Microsoft announced Windows 365, an incredibly simple way to securely stream Windows from the Microsoft Cloud, delivered as a complete software-as-a-service (SaaS) solution built on the Azure Virtual Desktop platform.

Windows 365 is ideal for customers looking for a personalized Windows experience – including apps, content, and settings – on any device, with the predictable per user, per month pricing. This service can be easily deployed and managed with Microsoft Endpoint Manager or via a self-service portal, no VDI expertise is required.

Compare AVD VS W365. Source – Microsoft

Azure Networking & Security

The Azure Firewall Premium general availability

Azure Firewall Premium is a next-generation firewall with capabilities that are required for highly sensitive and regulated environments. Azure Firewall is a managed, cloud-based network security service that protects your Azure Virtual Network resources.

Firewall Policy can be managed independently or with Azure Firewall Manager. A firewall policy associated with a single firewall has no charge. Azure Firewall Premium includes the following features:

  • TLS inspection – decrypts outbound traffic, processes the data, then encrypts the data and sends it to the destination.
  • IDPS – A network intrusion detection and prevention system (IDPS) allows you to monitor network activities for malicious activity, log information about this activity, report it, and optionally attempt to block it.
  • URL filtering – extends Azure Firewall’s FQDN filtering capability to consider an entire URL. For example, www.contoso.com/a/c instead of www.contoso.com.
  • Web categories – administrators can allow or deny user access to website categories such as gambling websites, social media websites, and others.
Azure Firewall Premium: Source- Microsoft

Other Azure Services

Azure App Service Environment v3 is now generally available

App Service Environments (ASE) v3, available through Isolated v2 App Service plans, are now generally available.

ASE’s host applications from only one customer and do so in one of their VNets. Customers have fine-grained control over inbound and outbound application network traffic. Applications can establish high-speed secure connections over VPNs to on-premises corporate resources.

The updates to ASE v3 include a simplified deployment experience enabling a highly secure, isolated app hosting environment for you to run your most sensitive web workloads.

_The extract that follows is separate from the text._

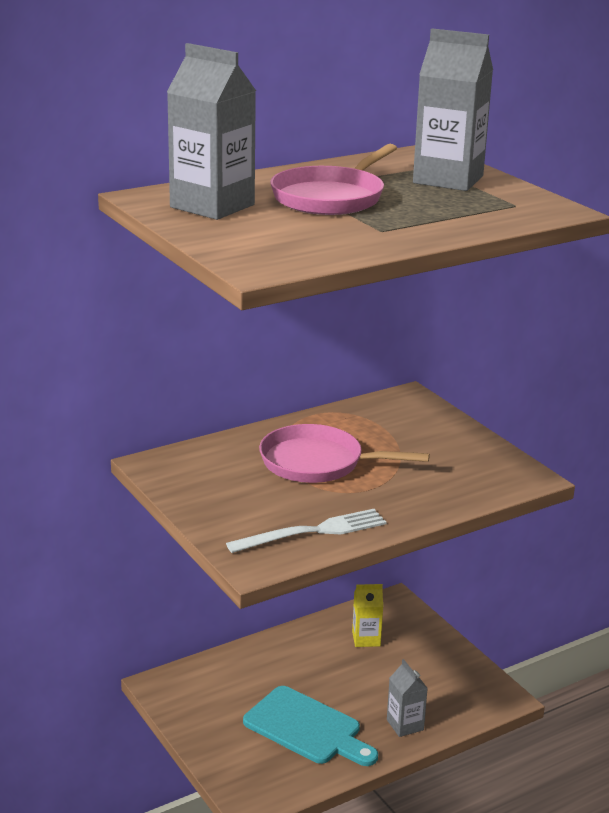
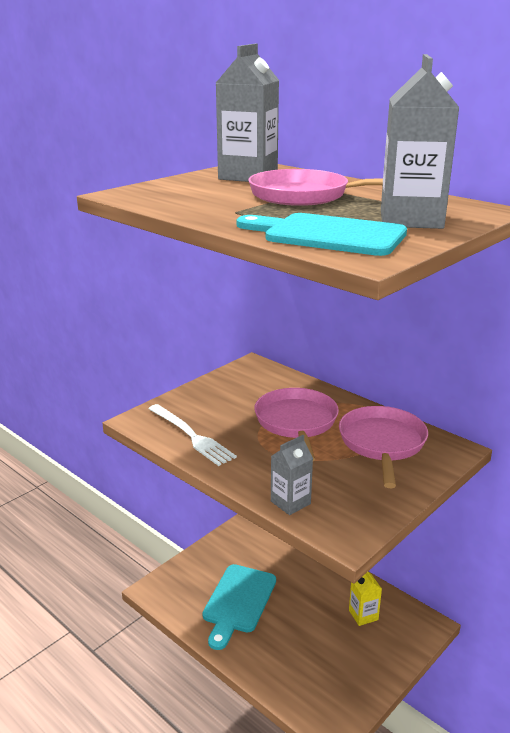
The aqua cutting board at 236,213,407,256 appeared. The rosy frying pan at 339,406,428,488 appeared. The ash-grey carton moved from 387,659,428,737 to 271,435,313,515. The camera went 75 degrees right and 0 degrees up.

  • This is a single tenant system, with no public internet dependencies, that deploys in your azure virtual network.
  • You can secure your workloads without affecting the ASE. The minimal set of networking endpoints that need to be secured is now just what the applications in the ASE require.
  • Availability zone support is available with ASE v3 in Selected regions.
  • You can deploy an ASE v3 on a dedicated host group. This allows you to have a dedicated system all the way down to the hardware.

This new ASE v3 allows you to customize your application security while Azure secures the infrastructure dedicated to that workload. By removing the per-instance stamp fee and we’ve reduced the cost of deploying your web apps on the Isolated v2 offering by up to 75% versus Isolated v1. Additional savings are now available through Reserved Instance pricing on Isolated v2.

Thanks for your time, and I hope you had some quick preview of list updates from last month.